It hasn’t been all lilacs and roses, bonbons and relaxation. I now have three (count ‘em, three) suspense books ready to start peddling, plus another that’s beginning to go through the critique process. And a fantasy novel that’s in major rewrite, since a new character popped up after I’d finished it, wouldn’t you know? And I’ve entered and won in a couple of writing contests, too. So, I’ve at least been busy while being silent. But there’s fly in the ointment—or is it a rub? (Thanks, Willie S.) To get my books out I’ve more technology to learn. Rats!
I’ve also been teaching writing classes each week to eight very talented SLO NightWriters members, a group mixed in both sexes and ages. The topic today was, “Who’s In charge?” which is, I suppose, what started this train of thought—and this need to post again. I realized that I haven’t allowed myself to be in charge of my own blog for months!
There are two schools of thought on who is in charge of a story. The first says it’s the writer who is in charge. It’s your story, you are the author. You are the one who decides what happens when, to whom. You devise the plot, you throw in the twists. A good outline will keep you on the right track to the end. 
We’ve all read advice like this from published authors and writing teachers, or taken classes where this view is expounded. It sounds logical. And right. I mean, if the author is the one who has the idea and is doing the writing, he/she has to be in charge, right?

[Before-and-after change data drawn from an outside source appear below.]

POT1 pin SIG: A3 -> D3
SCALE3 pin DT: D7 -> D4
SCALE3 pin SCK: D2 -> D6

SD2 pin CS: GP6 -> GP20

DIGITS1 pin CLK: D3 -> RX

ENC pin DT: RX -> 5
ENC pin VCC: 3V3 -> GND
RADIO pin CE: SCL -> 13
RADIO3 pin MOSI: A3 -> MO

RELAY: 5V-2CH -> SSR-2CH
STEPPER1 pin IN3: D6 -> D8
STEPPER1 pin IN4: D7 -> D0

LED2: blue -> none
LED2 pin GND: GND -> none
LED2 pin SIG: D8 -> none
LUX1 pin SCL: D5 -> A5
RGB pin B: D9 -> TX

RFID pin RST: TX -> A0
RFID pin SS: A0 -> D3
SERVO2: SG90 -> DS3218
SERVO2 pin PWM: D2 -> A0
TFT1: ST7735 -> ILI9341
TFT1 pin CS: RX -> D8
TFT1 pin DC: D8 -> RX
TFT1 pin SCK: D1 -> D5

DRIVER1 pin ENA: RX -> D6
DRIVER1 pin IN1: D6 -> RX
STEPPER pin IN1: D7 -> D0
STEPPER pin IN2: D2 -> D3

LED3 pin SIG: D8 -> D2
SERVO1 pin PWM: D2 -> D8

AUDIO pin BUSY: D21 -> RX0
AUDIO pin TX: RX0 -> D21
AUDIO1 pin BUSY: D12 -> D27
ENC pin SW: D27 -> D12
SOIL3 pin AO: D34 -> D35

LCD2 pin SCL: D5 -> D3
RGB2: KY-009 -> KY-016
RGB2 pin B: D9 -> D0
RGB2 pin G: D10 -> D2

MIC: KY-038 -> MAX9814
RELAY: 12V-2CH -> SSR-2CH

Then what about those writers—like me—whose characters “take over” the story and dictate events? What about writers—like me—who start with the mere inkling of an idea and let the story flow where it will, merely following with pen in hand, a scribe taking dictation along the journey? That’s the second school of thought on who is in charge of a story. It’s the way I work best. I rarely outline more than a chapter or two ahead, because by the time I get there, the characters have taken over and veered the story in another direction.
It happened especially at the end of my novel, Tangled Webs. I wanted a different ending. My female protagonist refused to go there. And I was stuck until I bowed to her wishes.
So, who is in charge of your story? Simple answer: No matter how you work, by outline or instinct, you are in charge. The difference is in the way our brains work. Some need the structure of an outline, a linear progression that takes in all the highlights (and even some semi-lights) along the way. Structure opens their creativity. Others thrive on unexpected twists and surprising turns, allowing their instincts room to find the right path. Unlimited possibilities opens their creativity.
But know this: even when your characters take over a story and tell you what they will and won’t do, you are still in charge. In fact, it’s actually your subconscious taking over and directing the flow, in the guise of the characters. That is why it’s imperative to know your characters thoroughly, even better than you know yourself. When you know your characters to the core, it allows your conscious to step aside and lets the story flow through your subconscious. Instinctive writing.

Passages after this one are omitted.